More important for our purposes here is the access log. Access logs record all requests processed by the server. Far from just providing a head count of site visitors, access logs are veritable treasure troves containing all sorts of information about the people who visit Web sites. Waded through, digested, and evaluated either manually or with the help of a software program designed especially for the purpose, access logs can be very effective traffic cops. Among other things, they can tell a webmaster where his or her traffic is coming from, how surfers are finding the site, how they navigate through the site, and, in some cases, where they go when they leave.

Reading Access Logs

You can, of course, employ software tools to parse server log data, analyze it, and present the statistics in a way customized to make sense to you. In fact, that’s the most common way of handling the task these days, because performing the chore manually is nearly impossible, especially in the adult industry where the sheer volume of data is overwhelming. That said, however, it’s a good idea to be able to read and understand access logs in their native format in case you need to look for something specific that your analysis software isn’t set to check or in case the analysis software develops a bug.

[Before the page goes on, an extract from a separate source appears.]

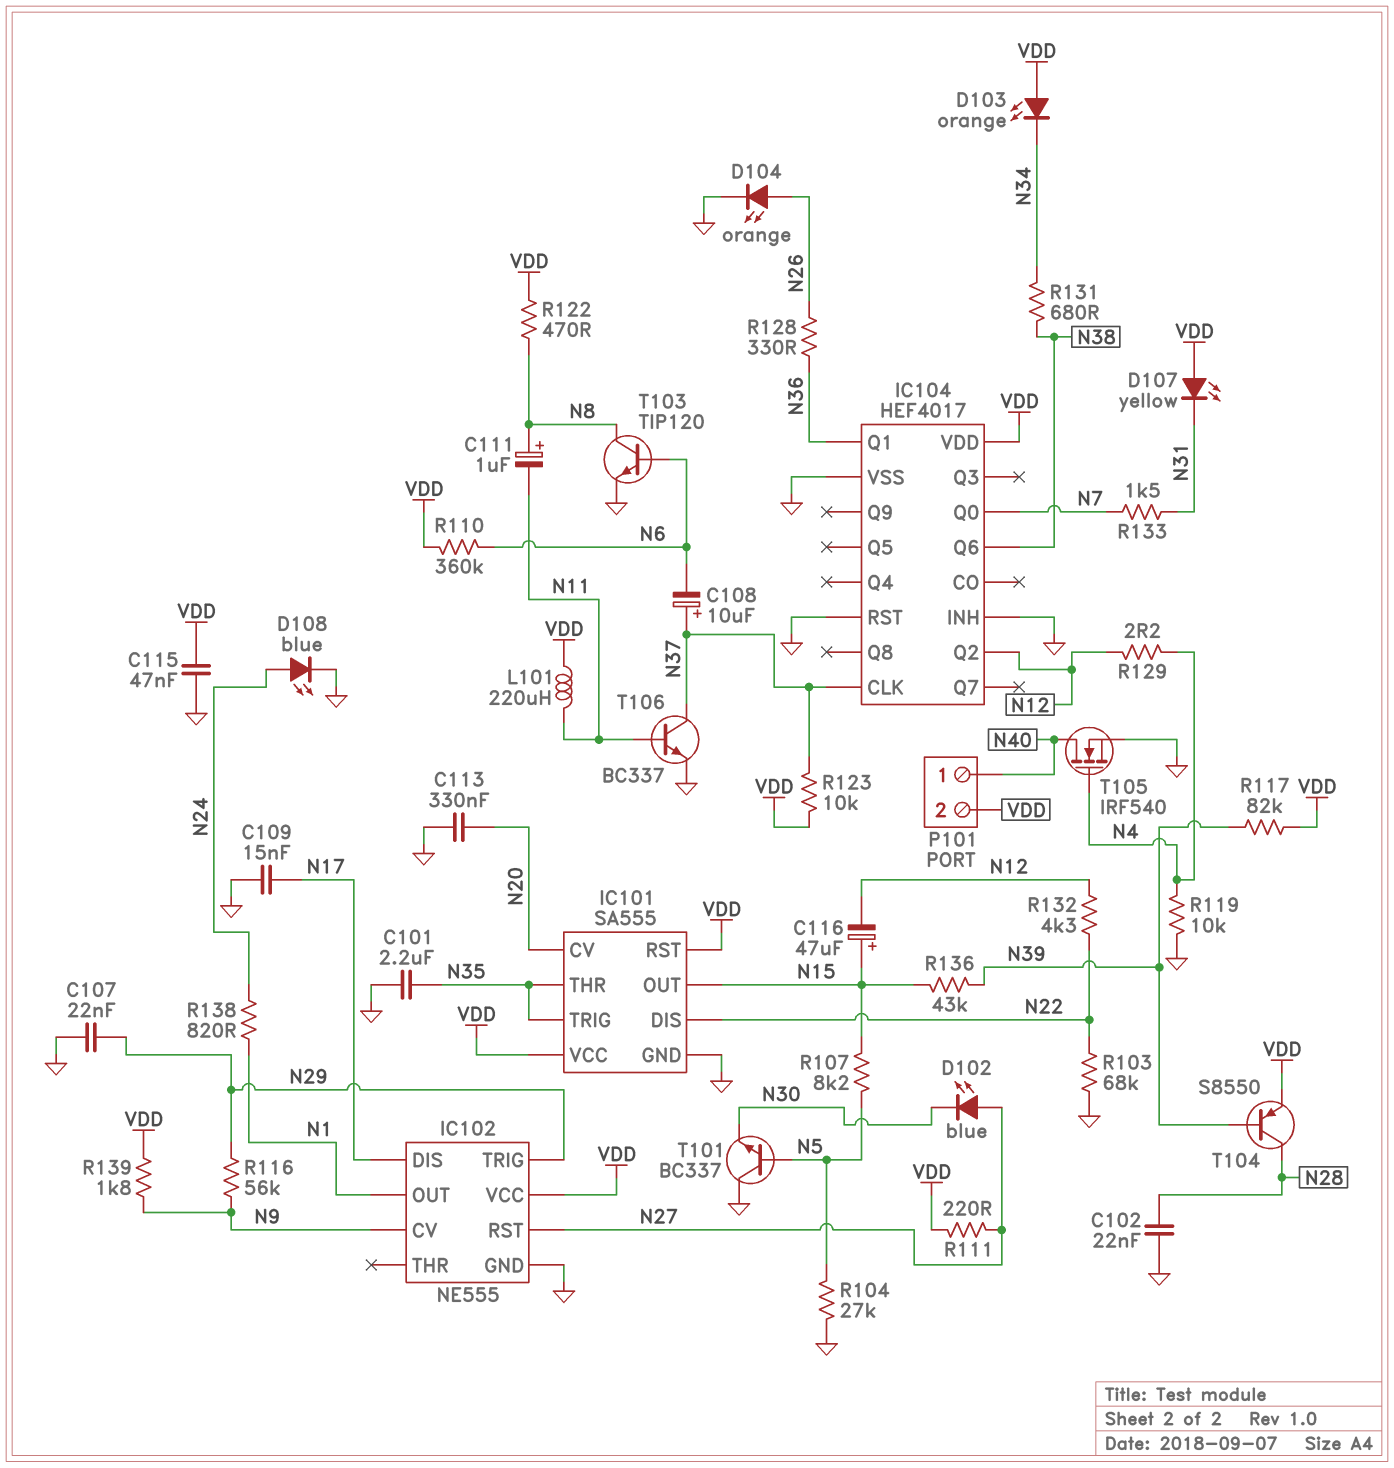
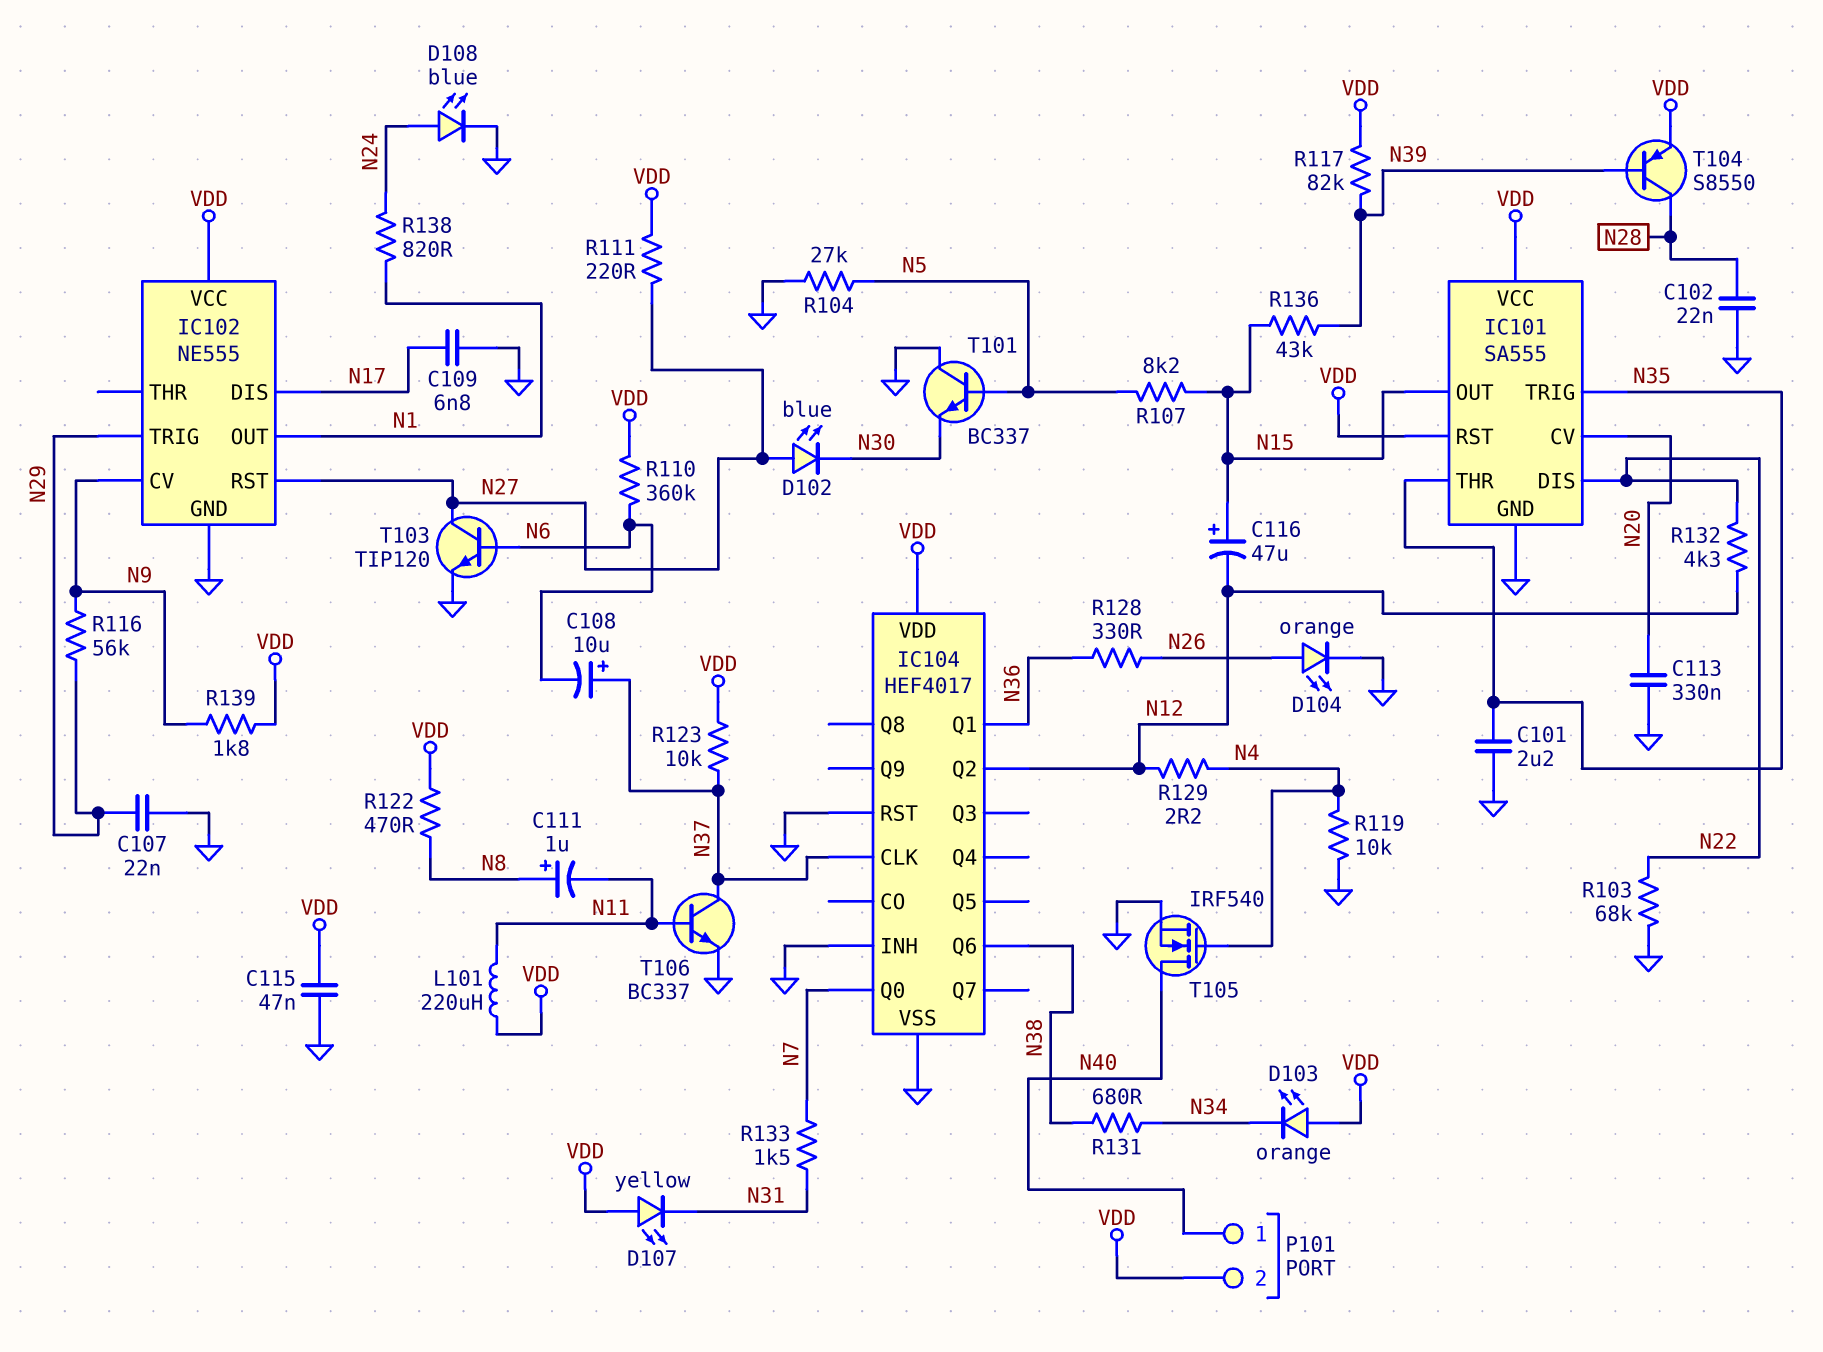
C109: 15nF (GND, N17) -> 6.8nF (GND, N17)
T103: NPN TIP120 (B N6, C N8, E GND) -> NPN TIP120 (B N6, C N27, E GND)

Access logs are records of every request for a file on the server. They are configurable on both Linux and Windows machines to provide as much or as little information as the system administrator wants to know. Most access log files "in the raw" are presented in what is called Common Log Format (CLF). This standard format is produced by many servers and can be read by most loganalyzing tools. Each line in a CLF represents one file request. A CLF entry in a log file with default settings might look like this:

127.0.0.1 - Joe [13/Apr/2005:13:00:57 -0400] "GET /islandnewspage.htm HTTP/1.1" 200 1318

In order from left to right, all that gibberish means:

- "127.0.0.1" is the IP address of the remote host (client) that made the request to the server. It may also be presented as a hostname (e.g., wkstn237-142.pcs.georgetown.edu). Note that if a proxy server is sitting between the surfer and the Internet, this entry will be the proxy server’s IP address.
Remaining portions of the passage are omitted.